On December 23, 2017, Rickles re-signed a minor league deal with the Philadelphia Phillies. Rickles played the entire 2018 season for the IronPigs in Triple-A. Rickles batted .245/.271/.394 in 188 at bats, with 7 home runs and 26 RBI. On November 2, 2018, he elected free agency.

Through 2018, in seven minor league seasons Rickles batted .246/.279/.377 with 34 home runs and 186 RBI in 1,420 at bats, playing 355 games at catcher and 12 games at first base. On defense, he caught 42% of attempted base stealers.

==Team Israel==
Rickles, who is Jewish, played on the Israeli national baseball team during the qualifying round of the 2013 World Baseball Classic. Rickles only appearance in the tournament was as a late-inning defensive replacement, and he did not record any at bats.
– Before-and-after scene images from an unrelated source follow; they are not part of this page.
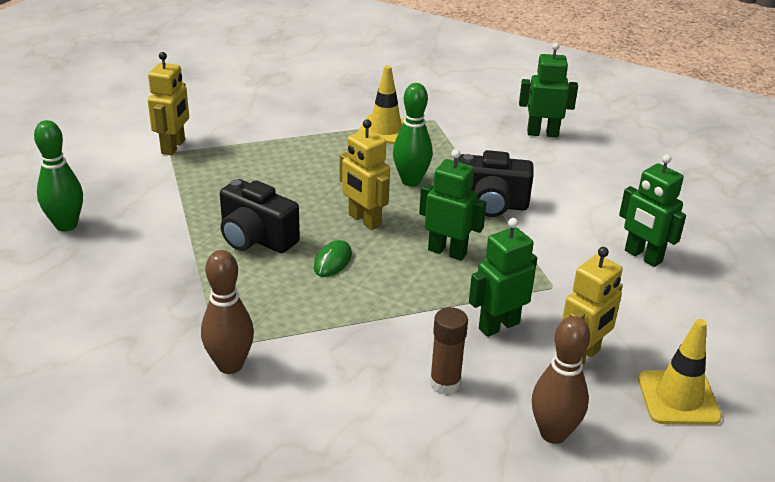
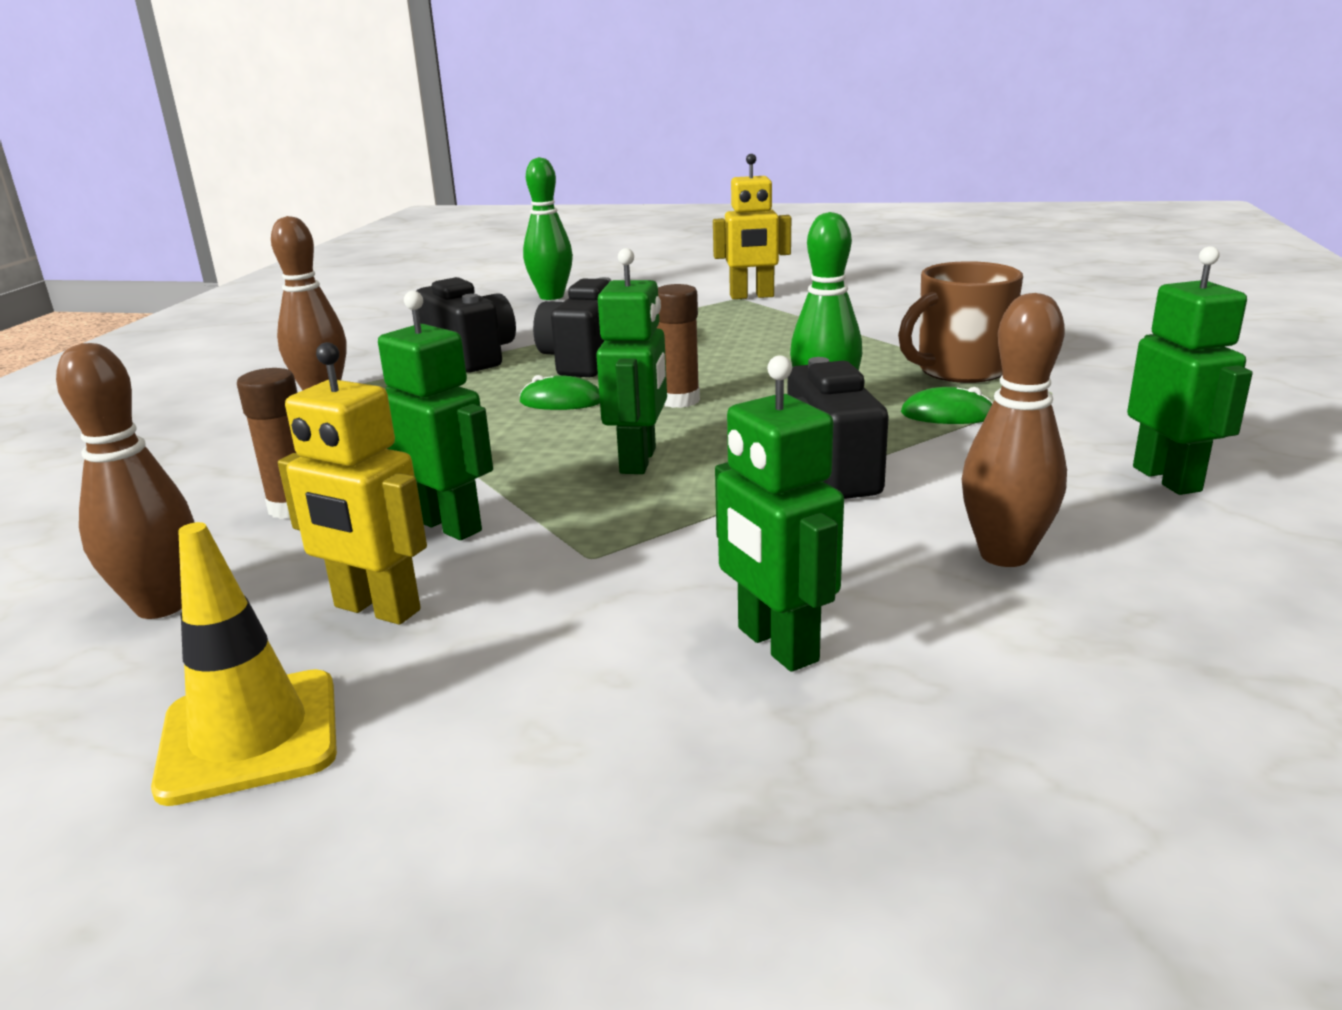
camera: 75 degrees right, 10 degrees down
(197, 285) = (471, 356): none -> black camera
(364, 220) = (679, 400): yellow robot -> brown glue stick
(385, 130) = (959, 371): yellow traffic cone -> brown mug
(443, 153) = (947, 414): none -> green mouse
(592, 189) = (1004, 555): none -> brown bowling pin
(642, 256) = (776, 645): green robot -> green robot turned 60 degrees counterclockwise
Rickles again played for Israel at the 2017 World Baseball Classic qualifier in September 2016. During the opening game he went 1 for 3 with a strikeout, as the DH, before being pinch hit for by Ike Davis, and Rickles did not play in the final two games.

Rickles played for Team Israel at the 2017 World Baseball Classic.

He played for Team Israel at the 2019 European Baseball Championship. Rickles also played for the team at the Africa/Europe 2020 Olympic Qualification tournament in Italy in September 2019, which Israel won to qualify to play baseball at the 2020 Summer Olympics in Tokyo. In the tournament he caught every game, batted .316/.409/.632, and was tied for second in home runs (2) and tied for third in runs (5).

He was the designated hitter for Team Israel at the 2020 Summer Olympics in Tokyo in the summer of 2021.

==Coaching career==
In January 2019, Rickles retired as a player and became a coach for the rookie-level Rocky Mountain Vibes in the Milwaukee Brewers organization.